|BAD BOSSES BECOME BAD REFERENCES
by Terra L. Dourlain,
President of Faith, Winter & Grace, Inc.
Does power corrupt or do some people simply turn evil when they
are given a managerial role?
We’ve all seen it and most of us have unfortunately
experienced it – a bad boss.
Whether your employer is oppressive, ill-mannered, intolerant
or even emotionally disturbed, we spend far too much time at work to put up with
the stress caused by a bad boss. Typically, the decision to move on and get away
from this environment is easy. The hard part is actually doing it and securing another
position especially when you consider that this bad boss will be called upon by
prospective employers to learn more about you. The reality is that this bad boss
is about to become a bad reference.
So, how can you handle this?
Any career management expert will tell you that it is always best to stay employed
until you have secured another position. In the case of having a bad boss, this
is even more important. You see, a prospective employer will want to speak with
your previous bosses whether you list them as references or not. If you are still
employed then you can request that your current employer not be called until an
offer has been extended. Using this strategy, you can hopefully avoid or at least
delay this potentially damaging conversation.

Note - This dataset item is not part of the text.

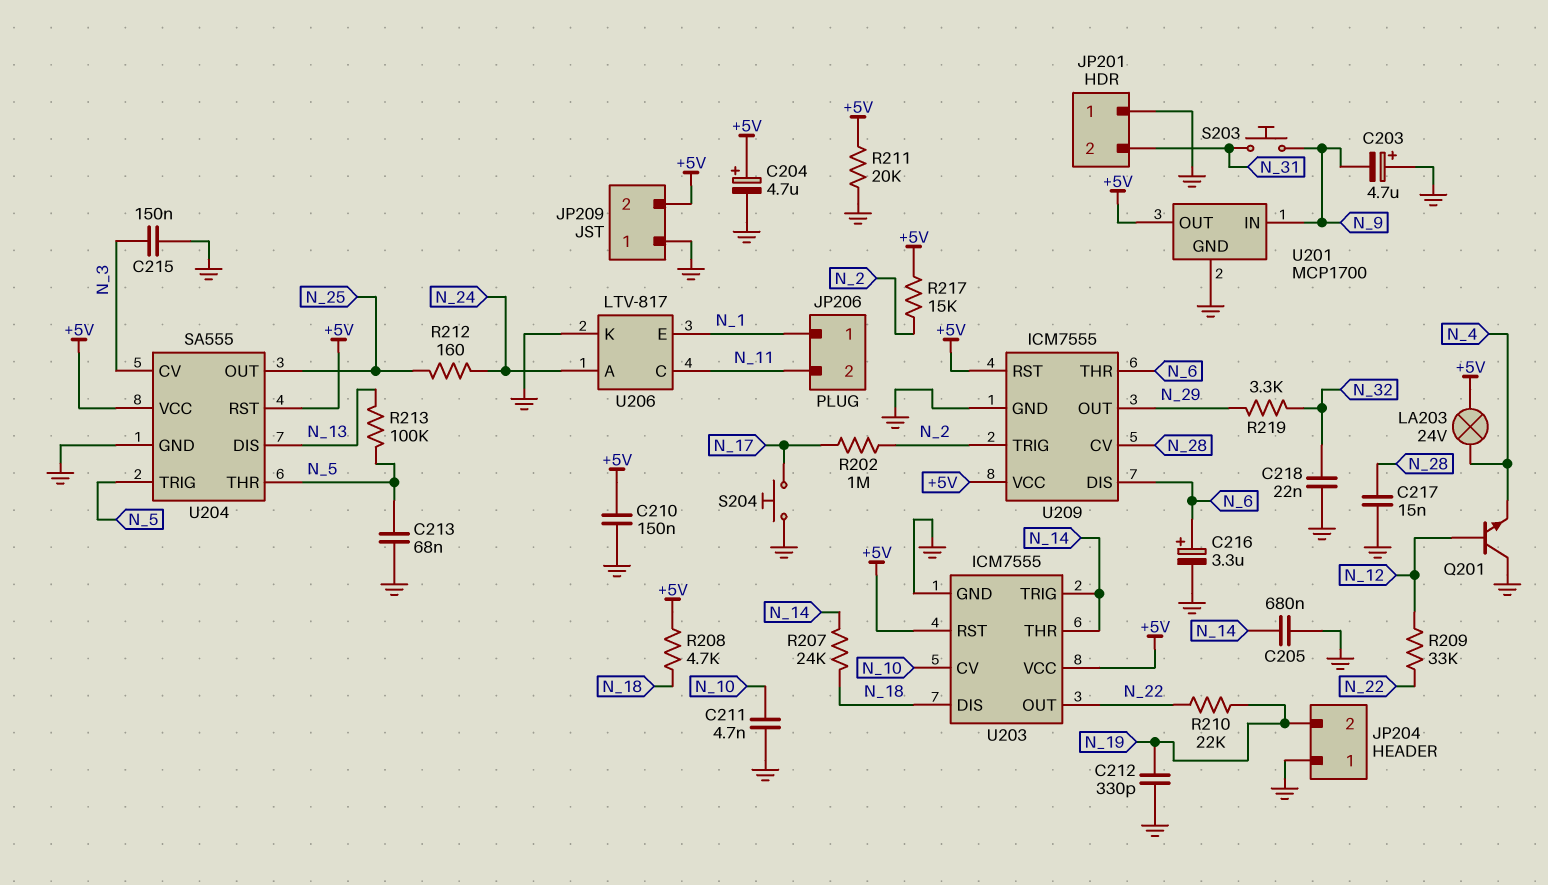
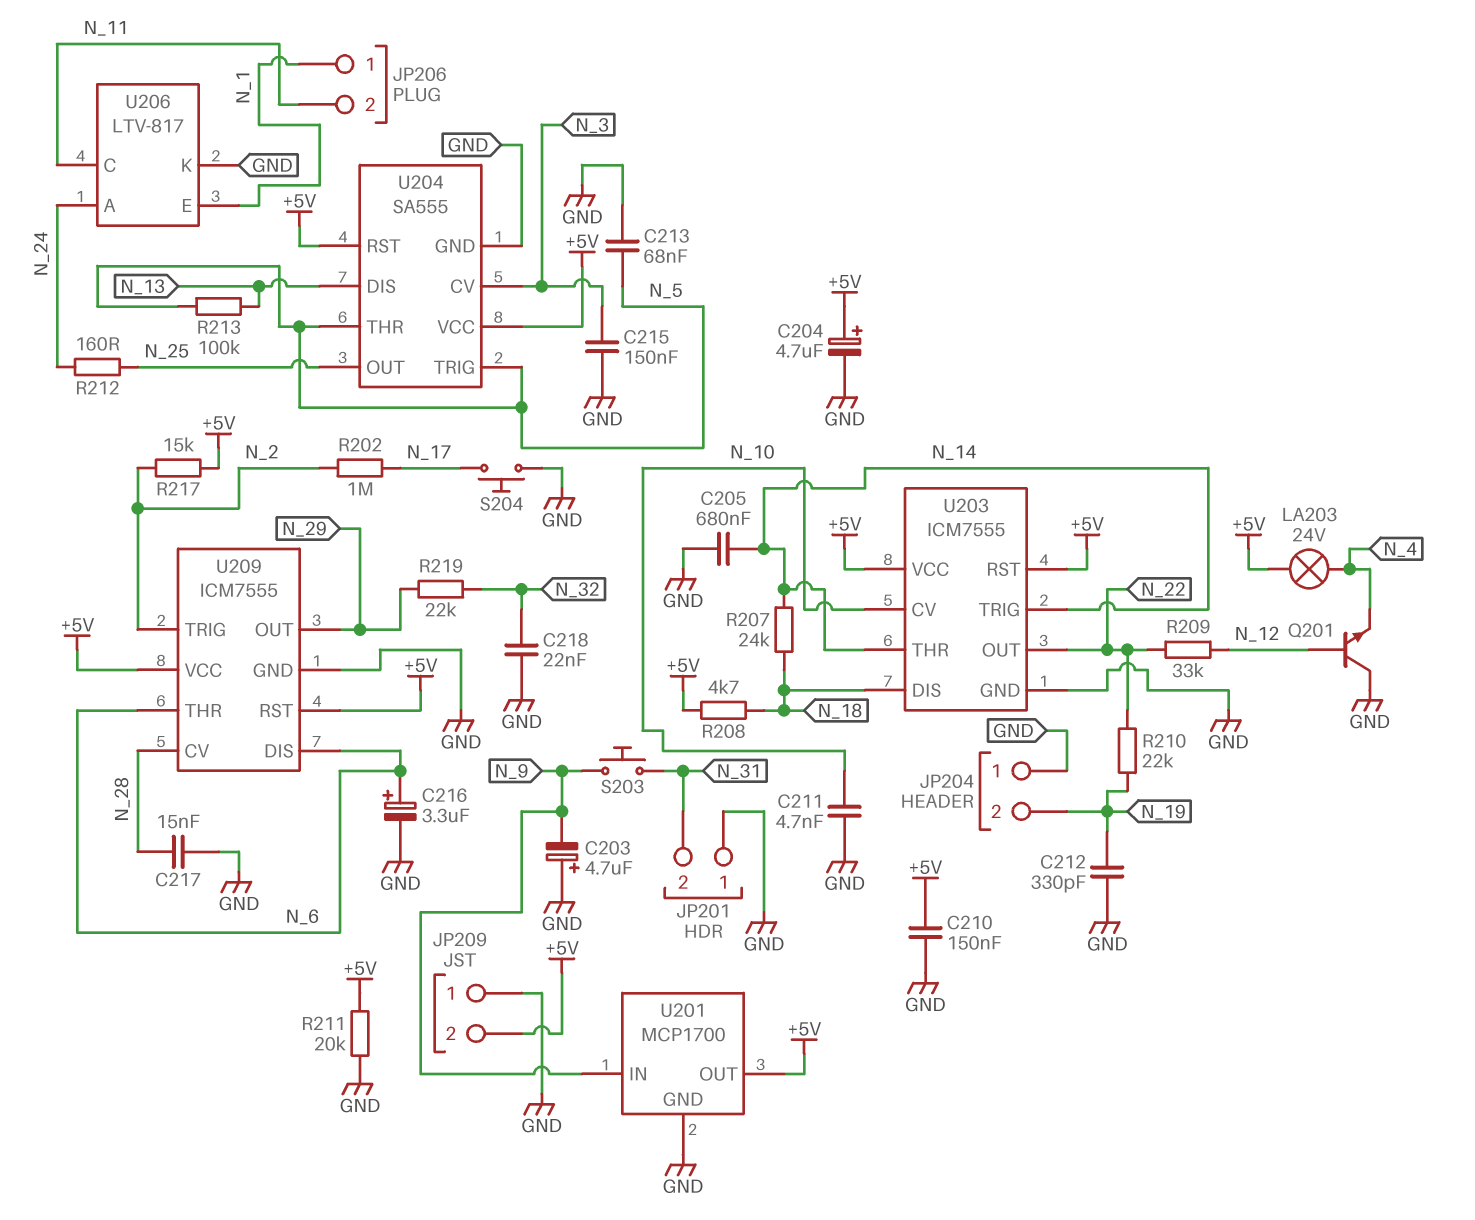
R219: 3.3k (N_29, N_32) -> 22k (N_29, N_32)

But what if you can’t stay employed?
What if you blow up and walk out?
What if you are asked to leave, are asked for
your resignation or are fired?
Now you can not avoid it – your bad boss is now likely
a bad reference. But, are you sure?
First, do not assume that this person will give you a negative
reference, a positive reference or any reference at all. Many candidates are under
the false impression that it is illegal for a past employer to negatively comment
on a former employee. The reality is that whether it be legal or not, it goes on
everyday. Likewise, many candidates feel that they are protected from being given
a negative recommendation by the company policy. Face reality. Company policies
are enforced about as much as speed limits. If we do not see a police officer sitting
on the side of the highway with a radar gun (and we are running late) we speed.
Nothing happens, in fact we get to where we are going on time.
What can you do?
The key to
handling a bad separation / a bad reference from a previous company is to not over
or under explain the situation to a prospective employer. To assume that this previous
employer is "blackballing" you, could be your own undoing. You see, if this past
employer is not "blackballing" you, then you are actually bringing up a negative
subject to a prospective employer unnecessarily. Likewise, to assume that a negative
reference would not be given could be damaging if your past boss is indeed providing
uncomplimentary statements as you would not be properly defending yourself.
Knowledge is power. It is
important that you learn what this bad boss is actually saying about you. Some level
of confidence could be gained by meeting with this individual and asking them what
will they say. Current employees of this organization may also provide insight as
to how this employer handles calls about you. Additionally, many job seekers take
a more aggressive approach and hire a reference checking firm to track down what
their former bosses and colleagues are really saying about them.